10. The testimony of P.Ws.3 and 4 discloses that after writing the document by P.W.2, the testator had signed therein in their presence and the attestation by both P.W.3 and 4 was made in the very presence of the testator under Ex.A-1. In this context, the learned counsel for the first respondent has cited the decision in N.KAMALAM v. AYYASAMY (AIR 2001 S.C. 2802) in support of his contention that as per Section 63 of Succession Act, the evidence of P.Ws.3 and 4 is sufficient to prove the execution of Ex.A-1 and that their evidence cannot be equated with that of the scribe, P.W.2 herein. Having regard to the ratio of the said decision and in view of the evidence of P.W.2, who has admitted candidly that he had completed the document and signed therein and since the evidence of a hostile witness can also be looked into partly, such testimony would go to show that the Will under Ex.A-1 was executed in accordance with law.

11. The next contention of the learned counsel for the appellants that the signature of Thankayyan in Ex.A-1 was forged to create the Will as a counter blast to the suit in O.S.No.193 of 1981 (vide) Exs.B-4 and B-5. In this connection, it has been rightly pointed out by the learned counsel for the first respondent that P.W.1 in O.S.No.193 of 1981, who has given evidence under Ex.B-5 and who is arrayed as second defendant in this case, has been examined in this suit as D.W.1 and his evidence coupled with Ex.B-5 do not improve the case of the appellants in any way. Therefore, we are of the opinion that Ex.B-5 is of no consequence with reference to the case of the appellants. Similarly, P.W.1 was not a party to the said suit as evident from Ex.B-4 and her husband, the 5th defendant herein, was the first defendant in the earlier suit. It is therefore argued rightly by the learned counsel for the first respondent that there is no iota of evidence to show that Ex.A-1 was created as a counter blast to that suit.

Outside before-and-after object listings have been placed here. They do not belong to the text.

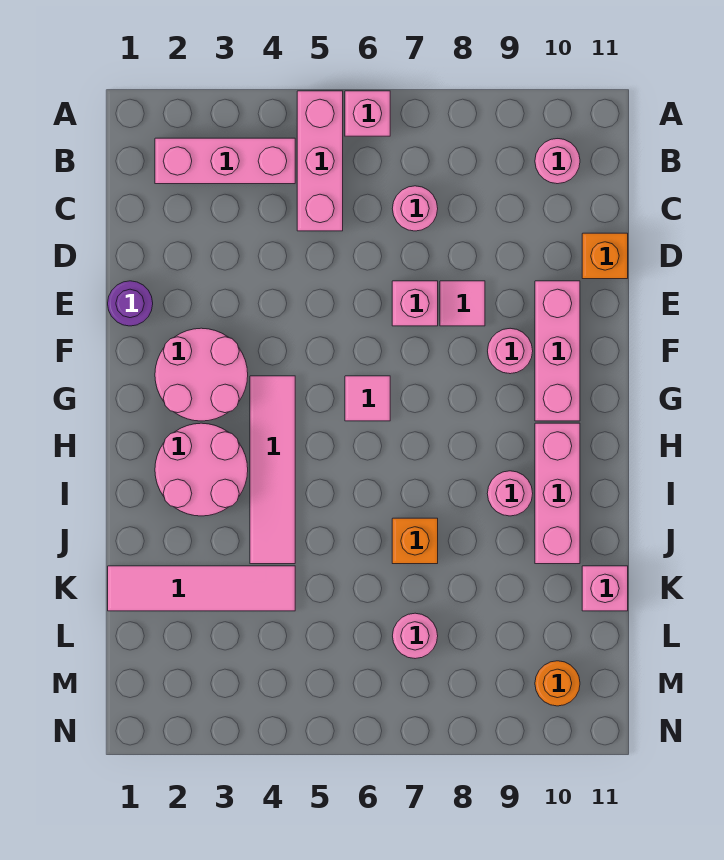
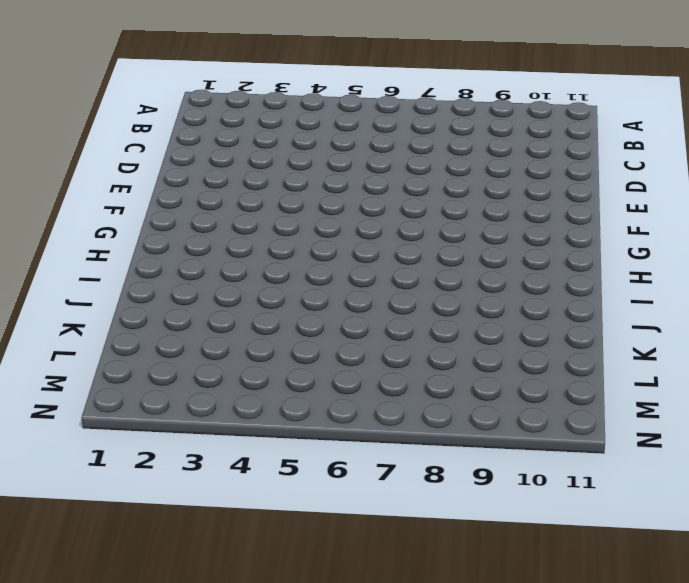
none -> pink brick A5:C5 level 1
none -> pink brick A6 level 1
none -> pink brick B2:B4 level 1

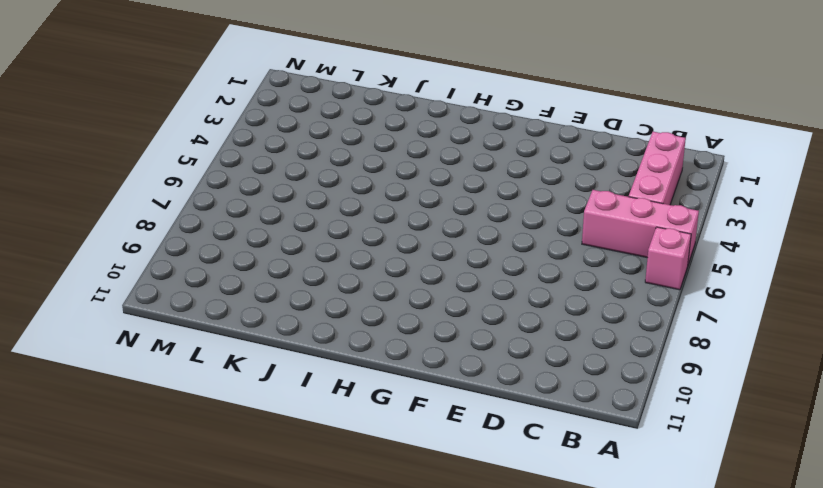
none -> pink round brick B10 level 1
none -> pink round brick C7 level 1
none -> orange brick D11 level 1

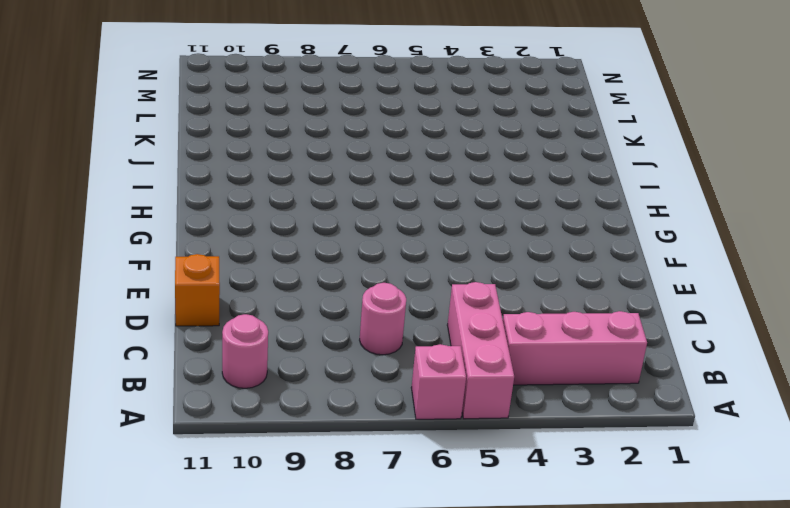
none -> purple round brick E1 level 1
none -> pink brick E7 level 1
none -> pink tile E8 level 1

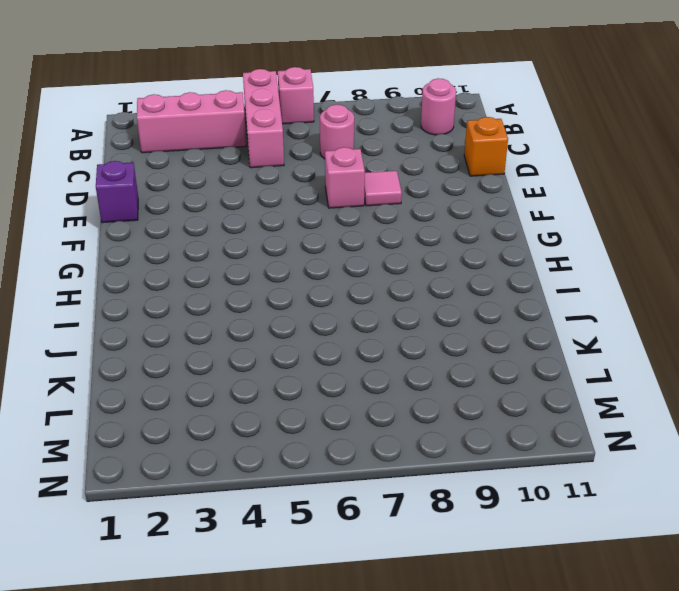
purple brick E1 level 1 -> purple round brick E1 level 1
none -> pink brick E10:G10 level 1
none -> pink round brick F2:G3 level 1
none -> pink round brick F9 level 1

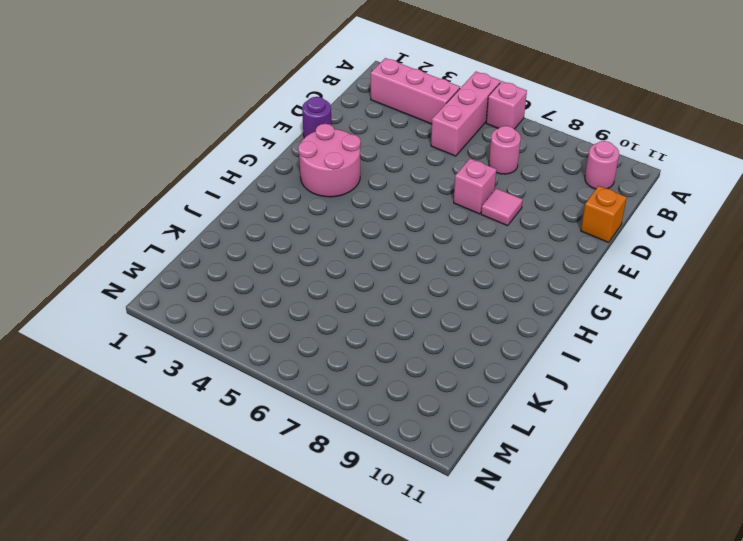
none -> pink brick E10:G10 level 1
none -> pink round brick F9 level 1
none -> pink tile G4:J4 level 1

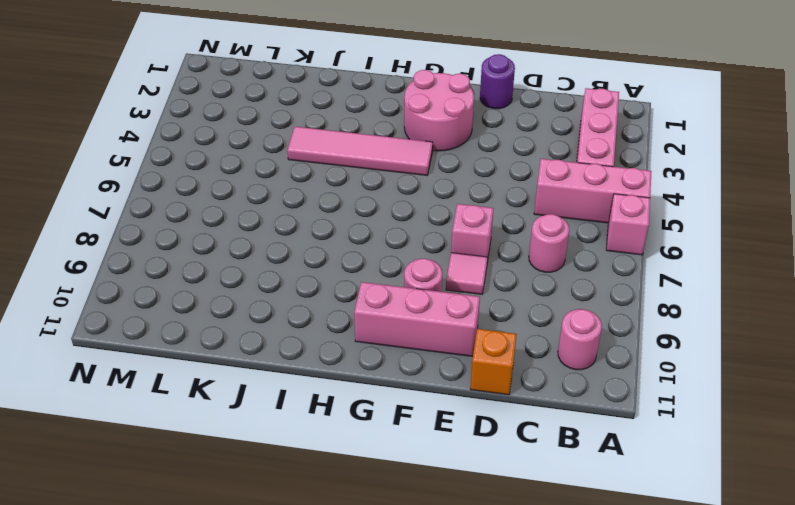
none -> pink tile G6 level 1
none -> pink round brick H2:I3 level 1
none -> pink brick H10:J10 level 1

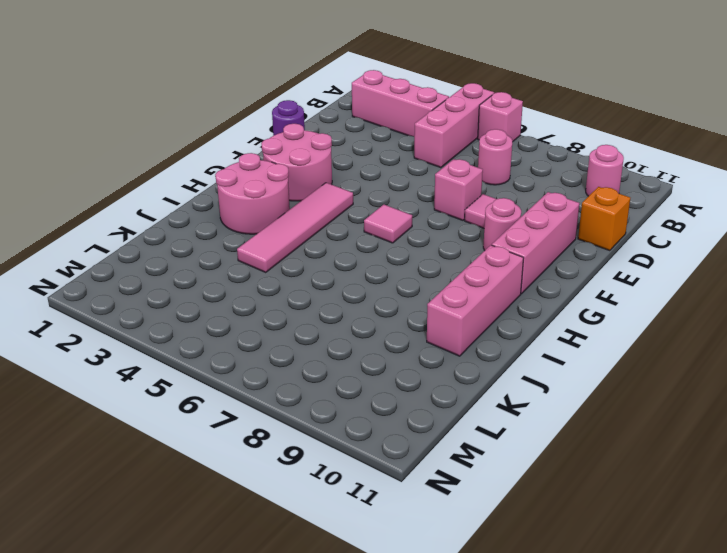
none -> pink round brick I9 level 1
none -> orange brick J7 level 1
none -> pink tile K1:K4 level 1

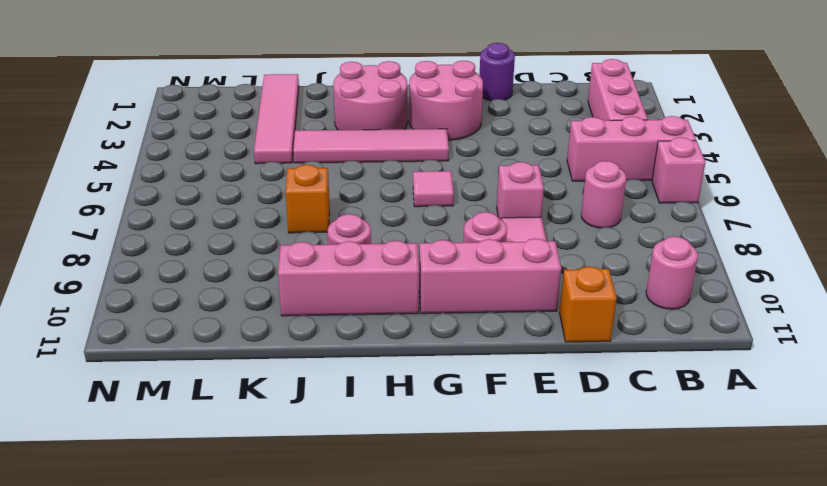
none -> pink brick K11 level 1
none -> pink round brick L7 level 1
none -> orange round brick M10 level 1

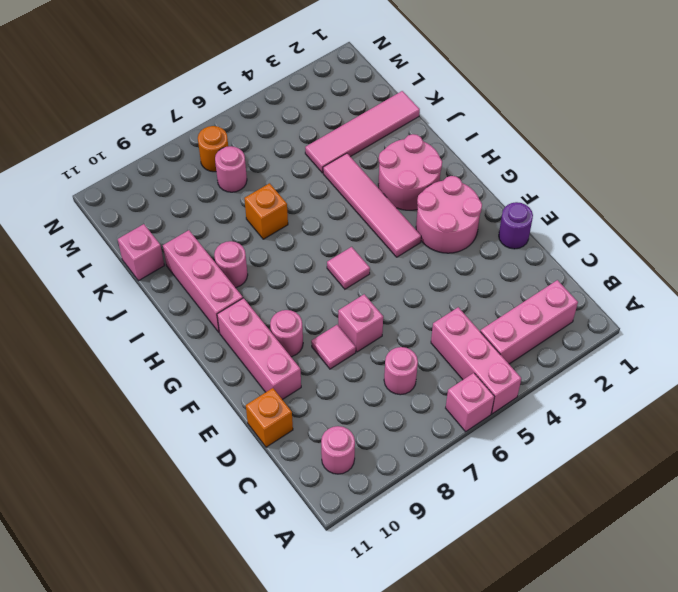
orange round brick M7 level 1 -> orange round brick M10 level 1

12. The learned counsel for the appellants has relied on Exs.A-1, A-5, B-1, B-2 to show that since Thankayyan was in the habit of writing his name in the document in Malayalam and thereafter sign therein, he could not have executed Ex.A-1. In this respect, D.W.1, Jebamony, 2nd defendant's evidence to that effect is relied upon by him. In this context, P.W.2, the scribe, has stated that he had written the name of Thankayyan in Ex.A-1 and as has been pointed out above, it may be due to the slight ailment of the testator that P.W.2 had written his name before he signed therein. The documents under Exs.A-5, B-1 and B-2 which had also been written in the vernacular disclose that Thankayyan had written his name and signed therein and therefore, it is urged by the learned counsel for the appellants that a strong suspicion arises in connection with the execution of Ex.A-1. As referred to above, the ailment of the testator could be the probable reason for the scribe P.W.2 to write the name and thereafter obtain the signature of Thankayyan. Hence, the evidence of P.W.3 and P.W.4 with reference to the signature of Thankayyan in Exs.B-1 and B-2 is of no consequence for the simple reason that they are not connected with those documents inasmuch as they are not expert witnesses. On the contrary, the evidence of P.W.1, the plaintiff herein, who is conversant with the signature of Thankayyan to the effect that Exs.B-1 and B-2 contain his signatures assumes significance. It follows necessarily that the admitted signatures of Thankayyan in Exs.A-5, B-1 and B-2 have to be compared with that of the disputed signature in Ex.A-1 and if such comparison is made, it would lead to the only conclusion that in all probability, Thankayyan should have signed in Ex.A-1 in view of the similarities of the signatures under comparison. Hence, the conclusion of the trial Court after comparison of the signatures of Thankayyan in Exs.A-1, A-5, B-1 and B2 to the effect that the admitted signatures tally with the signature in Ex.A-1 and that therefore, Ex.A-1 could not have been created after the life time of Thankayyan has to be upheld.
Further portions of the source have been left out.